Hi musicman3 wanted to give you a shout to let you know how VERY proud of you i am. You seem to be a strong-willed person and when you set you mind to something you get it done. EXCELLENT job on telling the dr you did not need or want a refill on the oxycodone.I will keep you in my thoughts and you keep on posting so that other people can see it CAN be done if you want it badly enough.Until next time TAKE CARE!!!
Musicman3, wow, good for you. You rock and I really admirer that you were able to say NO, gives me hope that I will feel that way one day.
Today is much better, sorry about the rant yesterday, needed to get stuff out on my twisted little brain, while detoxing.
My sub doc told me to keep taking my antidepressants. I take them all at night, and have something mild during the day if I feel like a panic attack is coming. it's been along time since I've had one.
Thanks for the hope!!
Hey there Tinkerbell45 here wanted to give you a shout out to say i am proud of you and i am glad you are having a really good day EVERYBODY deserves at least one or two a week yep thats me being greedy wanting all good days but i WILL settle for what i get! Until next time TAKE CARE and keep up the good work!!!!

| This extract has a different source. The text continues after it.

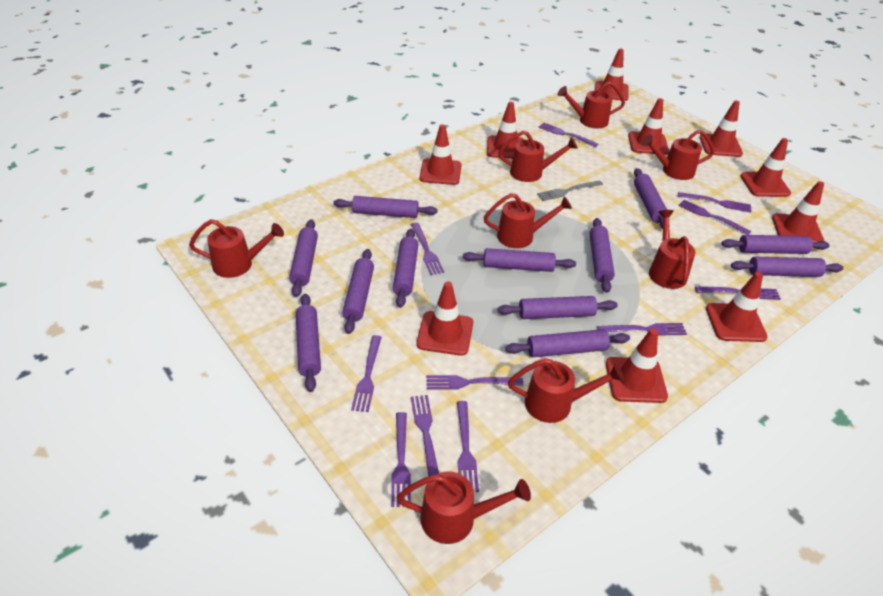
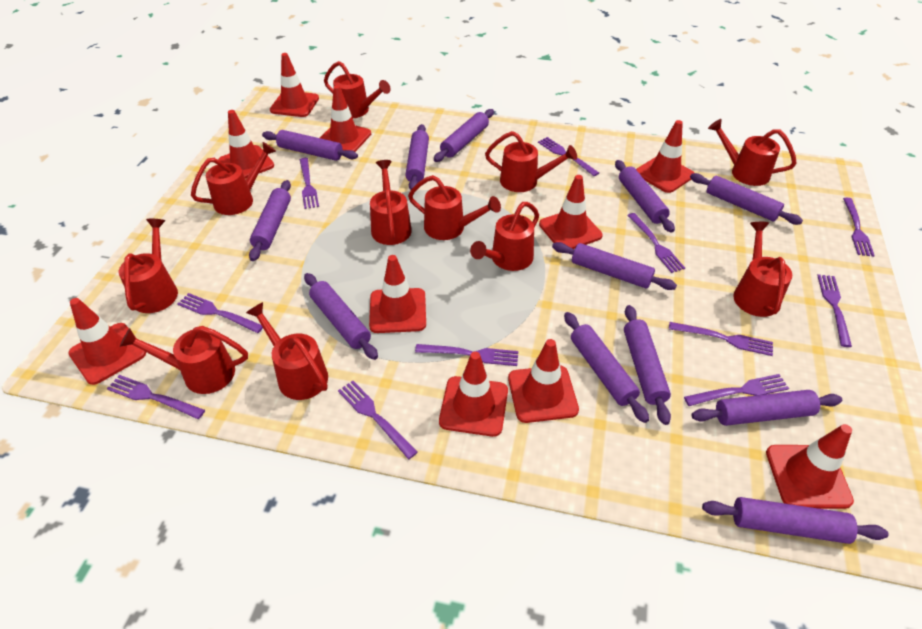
grey fork: 1 -> 0
red watering can: 8 -> 11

Thanks for the support. Another good day. Love all the good days I can get like you and everyone. Day 4 on the subs and feel so much better, not suicidal anymore. Hate those days. Hopefully if I continue on the same path I'll have more good days than bad. I still rather be on pain medication and praying those thoughts will go away. NOT acting on them, plus don't have anything, THANK GOD. All my friends are sober but I can't talk to them about this. I appreciate this board so much. To thyne ownself be true, and here I can. Grateful.